Last Updated: 2003-06-03 16:42:38 -0400 (Reuters Health)
CHICAGO (Reuters) - A popular antidepressant helped reduce the frequency of hot flashes in menopausal women, a drug company-funded study said on Tuesday, though an independent researcher said the drug's effectiveness was limited.
Alternative treatments to hormone replacement therapy for menopausal symptoms such as hot flashes, night sweats and memory and sleep problems will be looked at more closely because of studies showing long-term hormone therapy increases women's risks of cancer, strokes and dementia.
The drug paroxetine, sold under the brand name Paxil by GlaxoSmithKline Plc, halved the number of hot flashes suffered by women in the study, which was company funded and published in the Journal of the American Medical Association.
Women who took an inert placebo also had fewer hot flashes, though the improvement was not as great as with the drug, which cut hot flashes to a median of 3.8 per day from 7.1 per day in women taking a relatively low daily dosage of 12.5 milligrams of Paxil.
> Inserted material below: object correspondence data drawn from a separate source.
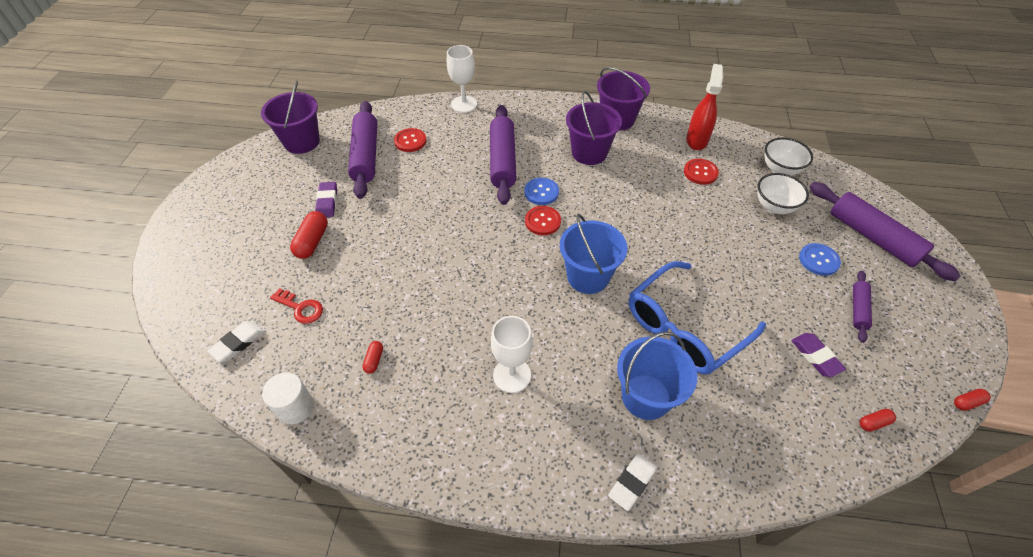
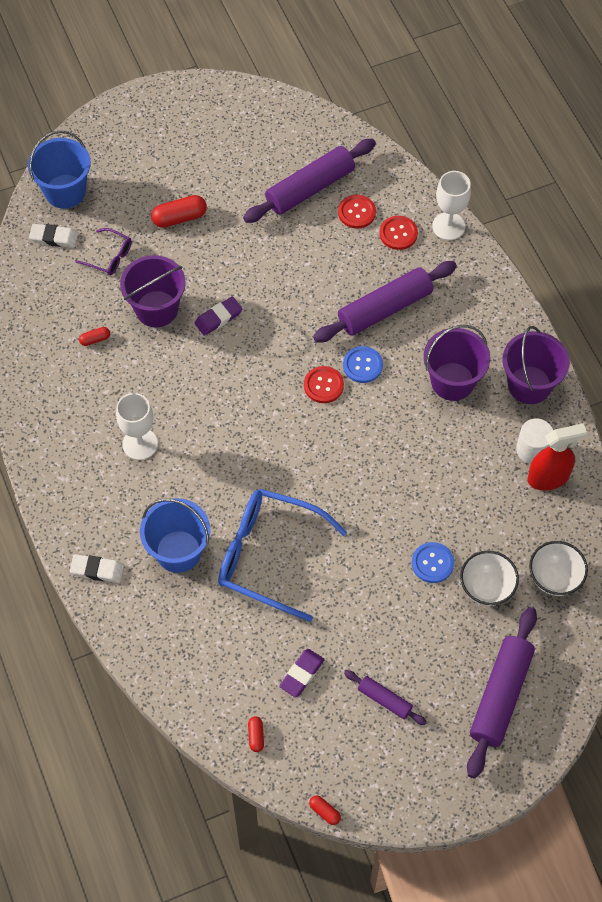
camera: 60 degrees right, 10 degrees up
(295, 407) = (26, 313): white cylinder -> white cylinder (532, 449)
(301, 308) = (110, 257): red key -> purple glasses
(302, 142) = (291, 123): purple bucket -> purple bucket (156, 309)
(327, 202) = (231, 197): purple eraser -> purple eraser (218, 318)
(588, 276) = (279, 454): blue bucket -> blue bucket (65, 191)
(700, 172) = (494, 500): red button -> red button (398, 233)
(818, 260) = (431, 650): blue button -> blue button (432, 563)
(858, 309) = (384, 700): purple rolling pin -> purple rolling pin turned 45 degrees clockwise
(873, 423) = (256, 736): red capsule -> red capsule turned 45 degrees clockwise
Some women taking the drug suffered headaches, dizziness and nausea -- though those effects were reduced in women who took the lower dose, wrote study author Vered Stearns of the Johns Hopkins School of Medicine in Baltimore.
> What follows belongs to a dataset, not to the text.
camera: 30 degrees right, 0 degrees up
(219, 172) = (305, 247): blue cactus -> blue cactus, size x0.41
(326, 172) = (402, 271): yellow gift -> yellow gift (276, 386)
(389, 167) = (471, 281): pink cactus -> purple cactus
Paxil and other antidepressants known collectively as selective serotonin reuptake inhibitors have been shown to help relieve hot flashes in earlier studies.
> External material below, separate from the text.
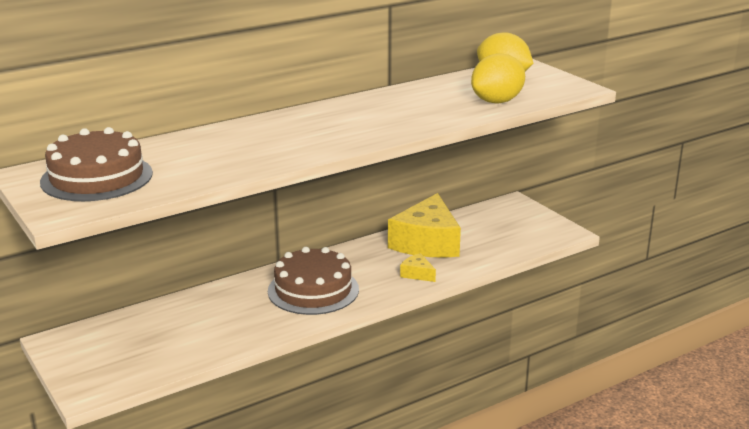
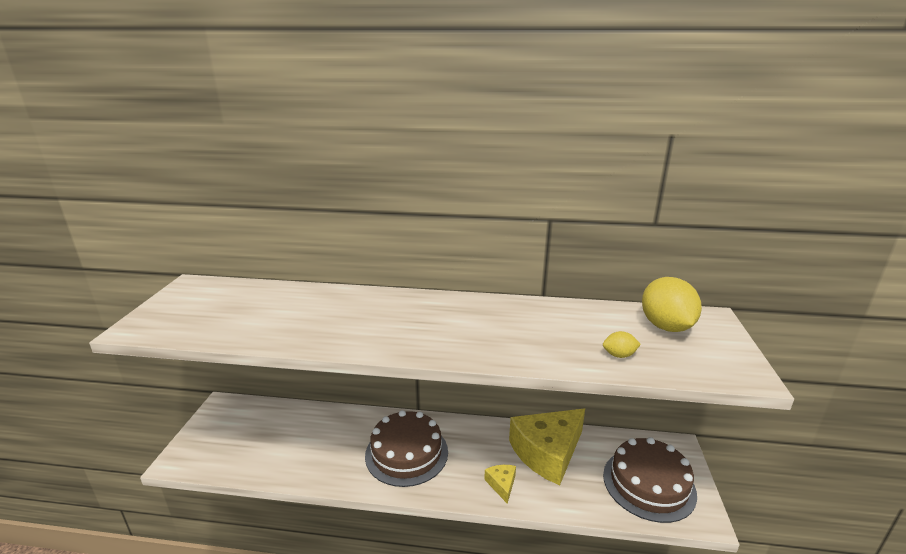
camera: 40 degrees right, 0 degrees up
(97, 177) = (210, 305): brown cake -> brown cake (648, 484)
(497, 101) = (619, 355): yellow lemon -> yellow lemon, size x0.46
But Steven Goldstein, a gynecologist at New York University Medical Center, said the improvement in menopausal symptoms from antidepressants was not nearly as great as with treatment with the hormone estrogen, which restores roughly 80 percent of his patients who suffer debilitating symptoms.
"For women who cannot, should not or will not take hormone therapy this (antidepressants) may be a possible option, but in no way, shape or form is it a substitute for estrogen for people with disruptive symptoms," Goldstein said in a telephone interview.
"I would probably only think of something like this in women who absolutely cannot consider short-term low-dose estrogen therapy: women with breast cancer, women on (the breast cancer drug) tamoxifen. (For) that subgroup, this is a nice thing to be able to offer them," he said.